12
votes

I'm currently doing some research on usage of db4o a storage for my web application. I'm quite happy how easy db4o works. So when I read about the Code First approach I kinda liked is, because the way of working with EF4 Code First is quite similar to working with db4o: create your domain objects (POCO's), throw them at db4o, and never look back.

But when I did a performance comparison, EF 4 was horribly slow. And I couldn't figure out why.
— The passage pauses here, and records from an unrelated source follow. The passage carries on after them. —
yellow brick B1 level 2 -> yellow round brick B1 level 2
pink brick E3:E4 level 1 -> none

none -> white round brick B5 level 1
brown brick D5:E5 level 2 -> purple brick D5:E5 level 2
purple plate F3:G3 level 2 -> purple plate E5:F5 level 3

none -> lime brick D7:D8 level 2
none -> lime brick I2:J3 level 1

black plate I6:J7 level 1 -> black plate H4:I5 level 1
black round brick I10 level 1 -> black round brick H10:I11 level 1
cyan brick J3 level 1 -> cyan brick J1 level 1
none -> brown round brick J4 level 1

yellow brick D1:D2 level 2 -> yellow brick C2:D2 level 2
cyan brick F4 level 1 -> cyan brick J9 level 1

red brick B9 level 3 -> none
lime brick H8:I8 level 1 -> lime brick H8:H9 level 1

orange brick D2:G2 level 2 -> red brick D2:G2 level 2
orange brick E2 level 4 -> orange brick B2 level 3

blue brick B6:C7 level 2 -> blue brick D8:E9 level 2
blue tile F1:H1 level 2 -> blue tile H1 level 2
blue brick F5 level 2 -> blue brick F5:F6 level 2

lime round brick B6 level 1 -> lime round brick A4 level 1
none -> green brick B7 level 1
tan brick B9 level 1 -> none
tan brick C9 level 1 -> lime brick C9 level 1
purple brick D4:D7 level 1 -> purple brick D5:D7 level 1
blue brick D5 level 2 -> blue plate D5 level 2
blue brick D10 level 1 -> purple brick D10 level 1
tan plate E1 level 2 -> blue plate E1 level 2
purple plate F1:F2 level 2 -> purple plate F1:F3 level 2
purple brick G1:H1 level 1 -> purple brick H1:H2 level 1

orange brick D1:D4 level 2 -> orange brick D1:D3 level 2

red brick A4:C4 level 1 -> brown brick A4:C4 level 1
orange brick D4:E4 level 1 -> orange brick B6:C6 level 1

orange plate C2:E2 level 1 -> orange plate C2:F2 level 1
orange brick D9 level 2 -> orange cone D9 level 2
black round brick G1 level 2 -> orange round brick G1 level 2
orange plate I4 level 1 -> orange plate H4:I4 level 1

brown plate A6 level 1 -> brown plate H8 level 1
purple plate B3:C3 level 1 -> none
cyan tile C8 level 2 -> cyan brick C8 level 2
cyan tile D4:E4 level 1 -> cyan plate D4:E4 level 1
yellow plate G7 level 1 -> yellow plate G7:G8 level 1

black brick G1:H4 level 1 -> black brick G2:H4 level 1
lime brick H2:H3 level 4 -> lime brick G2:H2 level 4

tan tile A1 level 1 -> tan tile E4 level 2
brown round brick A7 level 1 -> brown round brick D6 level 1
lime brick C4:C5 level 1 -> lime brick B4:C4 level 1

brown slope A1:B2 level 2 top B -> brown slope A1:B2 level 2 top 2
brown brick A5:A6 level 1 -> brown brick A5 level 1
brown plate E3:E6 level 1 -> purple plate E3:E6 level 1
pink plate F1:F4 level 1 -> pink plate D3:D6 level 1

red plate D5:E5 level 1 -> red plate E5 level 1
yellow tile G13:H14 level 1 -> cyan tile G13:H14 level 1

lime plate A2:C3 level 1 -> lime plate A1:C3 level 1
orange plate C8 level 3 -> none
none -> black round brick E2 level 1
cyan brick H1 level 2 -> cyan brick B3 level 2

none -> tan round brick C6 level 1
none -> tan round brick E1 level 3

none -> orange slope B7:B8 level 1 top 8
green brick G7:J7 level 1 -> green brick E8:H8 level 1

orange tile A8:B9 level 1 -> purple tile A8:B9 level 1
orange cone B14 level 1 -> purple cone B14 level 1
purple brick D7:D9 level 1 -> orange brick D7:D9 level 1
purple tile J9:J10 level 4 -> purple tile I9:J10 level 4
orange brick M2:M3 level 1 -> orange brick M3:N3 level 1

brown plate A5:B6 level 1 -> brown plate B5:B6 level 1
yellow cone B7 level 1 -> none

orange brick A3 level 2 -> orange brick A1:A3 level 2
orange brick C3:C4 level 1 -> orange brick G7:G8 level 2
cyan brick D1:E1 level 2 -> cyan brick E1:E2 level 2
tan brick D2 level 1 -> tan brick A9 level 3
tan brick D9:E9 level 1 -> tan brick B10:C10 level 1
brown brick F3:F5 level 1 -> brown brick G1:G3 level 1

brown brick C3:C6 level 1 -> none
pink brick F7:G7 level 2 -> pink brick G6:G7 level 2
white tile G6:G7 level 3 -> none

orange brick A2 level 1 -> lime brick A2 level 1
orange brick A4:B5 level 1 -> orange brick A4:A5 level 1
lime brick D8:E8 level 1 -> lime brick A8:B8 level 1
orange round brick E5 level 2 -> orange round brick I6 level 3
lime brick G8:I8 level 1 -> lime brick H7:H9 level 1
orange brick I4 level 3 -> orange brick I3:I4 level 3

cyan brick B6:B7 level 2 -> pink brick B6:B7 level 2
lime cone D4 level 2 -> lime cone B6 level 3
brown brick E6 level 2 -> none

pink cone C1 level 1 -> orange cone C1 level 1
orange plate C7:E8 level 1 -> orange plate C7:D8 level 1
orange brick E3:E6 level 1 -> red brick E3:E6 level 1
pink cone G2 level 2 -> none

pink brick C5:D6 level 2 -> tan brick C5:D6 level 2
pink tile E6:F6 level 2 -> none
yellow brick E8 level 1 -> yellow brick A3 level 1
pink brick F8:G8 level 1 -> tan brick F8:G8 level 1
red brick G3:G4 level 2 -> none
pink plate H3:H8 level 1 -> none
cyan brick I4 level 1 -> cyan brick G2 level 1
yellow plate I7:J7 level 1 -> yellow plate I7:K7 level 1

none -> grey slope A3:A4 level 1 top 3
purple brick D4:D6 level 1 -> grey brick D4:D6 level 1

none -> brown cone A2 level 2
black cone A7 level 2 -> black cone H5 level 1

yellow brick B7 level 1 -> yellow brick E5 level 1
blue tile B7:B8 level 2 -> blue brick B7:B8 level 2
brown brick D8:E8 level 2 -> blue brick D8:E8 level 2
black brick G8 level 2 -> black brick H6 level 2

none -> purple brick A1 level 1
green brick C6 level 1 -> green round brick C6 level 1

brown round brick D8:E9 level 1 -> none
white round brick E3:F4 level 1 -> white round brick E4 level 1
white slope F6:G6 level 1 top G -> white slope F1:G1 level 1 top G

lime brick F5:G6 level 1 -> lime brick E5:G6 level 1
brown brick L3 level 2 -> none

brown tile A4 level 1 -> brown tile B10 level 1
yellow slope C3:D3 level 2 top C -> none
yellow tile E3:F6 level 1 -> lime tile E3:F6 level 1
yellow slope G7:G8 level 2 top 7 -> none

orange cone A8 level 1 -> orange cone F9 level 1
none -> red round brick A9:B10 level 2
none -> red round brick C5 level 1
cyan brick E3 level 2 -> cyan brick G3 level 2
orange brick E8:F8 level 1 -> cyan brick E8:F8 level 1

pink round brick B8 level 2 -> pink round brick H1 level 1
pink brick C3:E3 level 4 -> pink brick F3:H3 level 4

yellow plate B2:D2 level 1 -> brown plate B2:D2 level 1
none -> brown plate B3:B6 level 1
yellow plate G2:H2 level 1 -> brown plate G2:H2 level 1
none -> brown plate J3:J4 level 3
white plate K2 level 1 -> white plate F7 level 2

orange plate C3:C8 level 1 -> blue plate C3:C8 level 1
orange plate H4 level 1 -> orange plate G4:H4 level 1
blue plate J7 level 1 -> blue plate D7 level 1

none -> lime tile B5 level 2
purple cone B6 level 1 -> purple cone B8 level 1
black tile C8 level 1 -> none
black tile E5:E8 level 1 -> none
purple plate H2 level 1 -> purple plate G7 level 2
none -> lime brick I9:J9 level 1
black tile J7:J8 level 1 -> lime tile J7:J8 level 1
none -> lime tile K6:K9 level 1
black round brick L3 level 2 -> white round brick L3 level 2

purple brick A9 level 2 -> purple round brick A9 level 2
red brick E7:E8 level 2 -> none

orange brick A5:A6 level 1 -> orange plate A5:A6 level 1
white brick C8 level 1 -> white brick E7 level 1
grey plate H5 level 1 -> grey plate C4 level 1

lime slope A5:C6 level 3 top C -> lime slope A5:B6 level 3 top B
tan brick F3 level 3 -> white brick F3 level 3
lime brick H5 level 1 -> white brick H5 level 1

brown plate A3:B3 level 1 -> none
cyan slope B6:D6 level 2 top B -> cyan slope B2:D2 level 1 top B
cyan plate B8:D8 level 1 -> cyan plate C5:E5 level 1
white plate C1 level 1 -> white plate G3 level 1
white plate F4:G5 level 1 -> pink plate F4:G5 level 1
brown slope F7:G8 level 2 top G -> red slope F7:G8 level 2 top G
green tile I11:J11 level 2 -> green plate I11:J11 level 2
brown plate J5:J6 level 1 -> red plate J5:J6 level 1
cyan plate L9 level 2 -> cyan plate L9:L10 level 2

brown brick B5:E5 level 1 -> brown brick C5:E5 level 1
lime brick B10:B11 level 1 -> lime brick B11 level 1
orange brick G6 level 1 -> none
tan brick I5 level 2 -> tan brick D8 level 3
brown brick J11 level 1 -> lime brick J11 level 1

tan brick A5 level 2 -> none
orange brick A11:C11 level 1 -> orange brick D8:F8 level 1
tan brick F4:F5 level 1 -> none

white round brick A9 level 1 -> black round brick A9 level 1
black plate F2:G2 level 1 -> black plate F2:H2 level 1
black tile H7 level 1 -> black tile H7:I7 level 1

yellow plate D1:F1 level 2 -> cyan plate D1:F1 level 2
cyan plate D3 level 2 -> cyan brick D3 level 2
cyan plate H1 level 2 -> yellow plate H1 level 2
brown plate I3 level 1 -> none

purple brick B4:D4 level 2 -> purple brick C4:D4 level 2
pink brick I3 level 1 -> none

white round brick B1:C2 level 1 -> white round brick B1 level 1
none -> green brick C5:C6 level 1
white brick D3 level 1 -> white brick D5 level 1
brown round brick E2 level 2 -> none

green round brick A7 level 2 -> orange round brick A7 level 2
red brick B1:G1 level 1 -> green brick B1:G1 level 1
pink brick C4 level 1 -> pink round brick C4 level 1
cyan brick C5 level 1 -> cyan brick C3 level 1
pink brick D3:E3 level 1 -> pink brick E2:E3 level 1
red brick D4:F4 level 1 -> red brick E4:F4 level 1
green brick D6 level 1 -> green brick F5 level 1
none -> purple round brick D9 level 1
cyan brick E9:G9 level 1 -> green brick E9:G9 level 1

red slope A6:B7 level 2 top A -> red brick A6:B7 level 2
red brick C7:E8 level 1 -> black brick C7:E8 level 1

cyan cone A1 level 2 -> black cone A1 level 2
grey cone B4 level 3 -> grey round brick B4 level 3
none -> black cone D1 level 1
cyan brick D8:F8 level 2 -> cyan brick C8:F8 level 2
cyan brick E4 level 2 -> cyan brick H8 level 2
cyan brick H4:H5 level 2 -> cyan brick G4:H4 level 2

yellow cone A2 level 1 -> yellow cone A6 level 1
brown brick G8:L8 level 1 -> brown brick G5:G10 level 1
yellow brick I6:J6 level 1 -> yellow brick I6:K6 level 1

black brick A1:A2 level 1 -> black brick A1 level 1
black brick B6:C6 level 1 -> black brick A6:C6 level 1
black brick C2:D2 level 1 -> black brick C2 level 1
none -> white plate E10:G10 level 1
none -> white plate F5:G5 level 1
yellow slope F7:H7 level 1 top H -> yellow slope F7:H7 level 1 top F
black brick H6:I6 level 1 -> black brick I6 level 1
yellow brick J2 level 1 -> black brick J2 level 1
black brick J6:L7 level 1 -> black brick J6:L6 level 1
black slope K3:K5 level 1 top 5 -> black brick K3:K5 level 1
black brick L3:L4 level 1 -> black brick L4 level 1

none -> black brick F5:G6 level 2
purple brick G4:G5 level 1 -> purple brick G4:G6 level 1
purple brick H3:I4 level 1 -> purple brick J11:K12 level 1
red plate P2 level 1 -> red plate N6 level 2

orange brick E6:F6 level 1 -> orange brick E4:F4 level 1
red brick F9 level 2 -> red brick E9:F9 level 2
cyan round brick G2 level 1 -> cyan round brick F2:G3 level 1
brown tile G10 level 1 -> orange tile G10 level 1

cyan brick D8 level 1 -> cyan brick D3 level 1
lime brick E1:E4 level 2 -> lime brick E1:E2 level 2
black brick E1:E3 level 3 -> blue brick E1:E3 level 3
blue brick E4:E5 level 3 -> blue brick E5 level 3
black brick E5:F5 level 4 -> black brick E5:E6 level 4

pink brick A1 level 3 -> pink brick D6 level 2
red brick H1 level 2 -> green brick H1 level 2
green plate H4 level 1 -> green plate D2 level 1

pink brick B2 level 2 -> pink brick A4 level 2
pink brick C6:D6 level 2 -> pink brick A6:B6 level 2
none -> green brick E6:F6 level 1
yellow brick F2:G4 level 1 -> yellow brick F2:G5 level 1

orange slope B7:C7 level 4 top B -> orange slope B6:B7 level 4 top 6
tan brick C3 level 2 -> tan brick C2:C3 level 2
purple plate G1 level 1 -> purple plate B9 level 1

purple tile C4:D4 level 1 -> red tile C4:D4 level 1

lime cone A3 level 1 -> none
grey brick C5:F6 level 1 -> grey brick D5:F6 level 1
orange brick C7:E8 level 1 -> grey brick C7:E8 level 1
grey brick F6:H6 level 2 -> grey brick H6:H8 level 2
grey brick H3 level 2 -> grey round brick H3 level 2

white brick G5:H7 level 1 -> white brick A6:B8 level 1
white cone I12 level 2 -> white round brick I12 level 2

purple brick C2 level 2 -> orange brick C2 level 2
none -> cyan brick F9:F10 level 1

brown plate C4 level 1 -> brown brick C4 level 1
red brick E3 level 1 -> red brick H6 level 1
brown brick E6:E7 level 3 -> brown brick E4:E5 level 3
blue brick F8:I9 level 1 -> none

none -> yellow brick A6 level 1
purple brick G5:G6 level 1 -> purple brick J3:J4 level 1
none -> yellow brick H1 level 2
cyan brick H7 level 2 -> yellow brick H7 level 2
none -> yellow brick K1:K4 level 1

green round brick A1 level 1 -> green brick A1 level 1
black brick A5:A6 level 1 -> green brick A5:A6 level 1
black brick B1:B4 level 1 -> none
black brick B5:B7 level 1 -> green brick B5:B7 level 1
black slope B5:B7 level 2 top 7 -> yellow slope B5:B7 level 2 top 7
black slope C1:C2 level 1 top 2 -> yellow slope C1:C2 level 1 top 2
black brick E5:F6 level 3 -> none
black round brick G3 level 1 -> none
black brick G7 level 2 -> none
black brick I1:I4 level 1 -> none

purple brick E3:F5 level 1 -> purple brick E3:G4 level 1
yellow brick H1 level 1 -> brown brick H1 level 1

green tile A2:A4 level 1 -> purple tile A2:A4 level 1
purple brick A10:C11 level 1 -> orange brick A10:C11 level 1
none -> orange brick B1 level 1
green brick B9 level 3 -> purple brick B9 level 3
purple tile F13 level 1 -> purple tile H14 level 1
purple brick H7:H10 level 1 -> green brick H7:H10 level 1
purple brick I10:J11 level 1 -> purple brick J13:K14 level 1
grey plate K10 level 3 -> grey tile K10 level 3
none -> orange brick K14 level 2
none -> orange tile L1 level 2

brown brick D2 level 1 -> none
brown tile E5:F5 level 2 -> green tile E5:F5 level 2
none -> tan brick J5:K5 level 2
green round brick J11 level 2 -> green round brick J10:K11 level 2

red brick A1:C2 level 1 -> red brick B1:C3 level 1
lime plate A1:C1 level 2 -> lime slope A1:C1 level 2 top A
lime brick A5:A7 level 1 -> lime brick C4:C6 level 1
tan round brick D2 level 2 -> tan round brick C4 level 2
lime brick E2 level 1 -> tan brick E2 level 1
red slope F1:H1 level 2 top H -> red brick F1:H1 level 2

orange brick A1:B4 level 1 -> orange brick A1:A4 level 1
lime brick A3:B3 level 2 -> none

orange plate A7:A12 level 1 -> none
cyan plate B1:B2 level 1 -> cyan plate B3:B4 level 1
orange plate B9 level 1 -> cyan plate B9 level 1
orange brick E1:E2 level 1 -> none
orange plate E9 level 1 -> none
I use the following entities :



public class Recipe { private List _RecipePreparations; public int ID { get; set; } public String Name { get; set; } public String Description { get; set; } public List Tags { get; set; } public ICollection Preparations { get { return _RecipePreparations.AsReadOnly(); } }

    public void AddPreparation(RecipePreparation preparation) 
    {
        this._RecipePreparations.Add(preparation);
    }
}

public class RecipePreparation { public String Name { get; set; } public String Description { get; set; } public int Rating { get; set; } public List Steps { get; set; } public List Tags { get; set; } public int ID { get; set; } }

To test the performance I new up a recipe, and add 50.000 RecipePrepations. Then I stored the object in db4o like so :

IObjectContainer db = Db4oEmbedded.OpenFile(Db4oEmbedded.NewConfiguration(), @"RecipeDB.db4o");
db.Store(recipe1);
db.Close();

This takes around 13.000 (ms)

I store the stuff with EF4 in SQL Server 2008 (Express, locally) like this :

cookRecipes.Recipes.Add(recipe1);
cookRecipes.SaveChanges();

And that takes 200.000 (ms)

Now how on earth is db4o 15(!!!) times faster that EF4/SQL? Am I missing a secret turbo button for EF4? I even think that db4o could be made faster? Since I don't initialize the database file, I just let it grow dynamically.

4
My guess is that the overhead of many single insert-statements being executed is the largest portion of the difference. Is there a way to instruct EF4 to combine insert-statements to reduce that overhead? - Lasse V. Karlsen
@Lasse: Yes, there is. EF implements the unit of work pattern out of the box - see my answer. - Tomas Aschan
I have done some profiling with Visual Studio. And the cookRecipes.Recipes.Add(recipe1) take approx 65% of total time to store, and SaveChanges approx 35% (duh... ;) ). - Saab
Not sure how much it matters but what CTP version of code-only did you use? - KallDrexx
CTP 4 downloaded from here : microsoft.com/downloads/… - Saab

4 Answers

3
votes

Did you call SaveChanges() inside the loop? No wonder it's slow! Try doing this:

foreach(var recipe in The500000Recipes)
{
    cookRecipes.Recipes.Add(recipe);
}
cookRecipes.SaveChanges();

EF expects you to make all the changes you want, and then call SaveChanges once. That way, it can optimize database communication and sql to perform the changes between opening state and saving state, ignoring all changes that you have undone. (For example, adding 50 000 records, then removing half of them, then hitting SaveChanges will only add 25 000 records to the database. Ever.)

2
votes

Perhaps you can disable Changetracking while adding new objects, this would really increase Performance.

context.Configuration.AutoDetectChangesEnabled = false;

see also for more info: http://coding.abel.nu/2012/03/ef-code-first-change-tracking/

1
votes

The EF excels at many things, but bulk loading is not one of them. If you want high-performance bulk loading, doing it directly through the DB server will be faster than any ORM. If your app's sole performance constraint is bulk loading, then you probably shouldn't use the EF.

1
votes

Just to add on to the other answers: db4o typically runs in-process, while EF abstracts an out-of-process (SQL) database. However, db4o is essentially single-threaded. So while it might be faster for this one example with one request, SQL will handle concurrency (multiple queries, multiple users) much better than a default db4o database setup.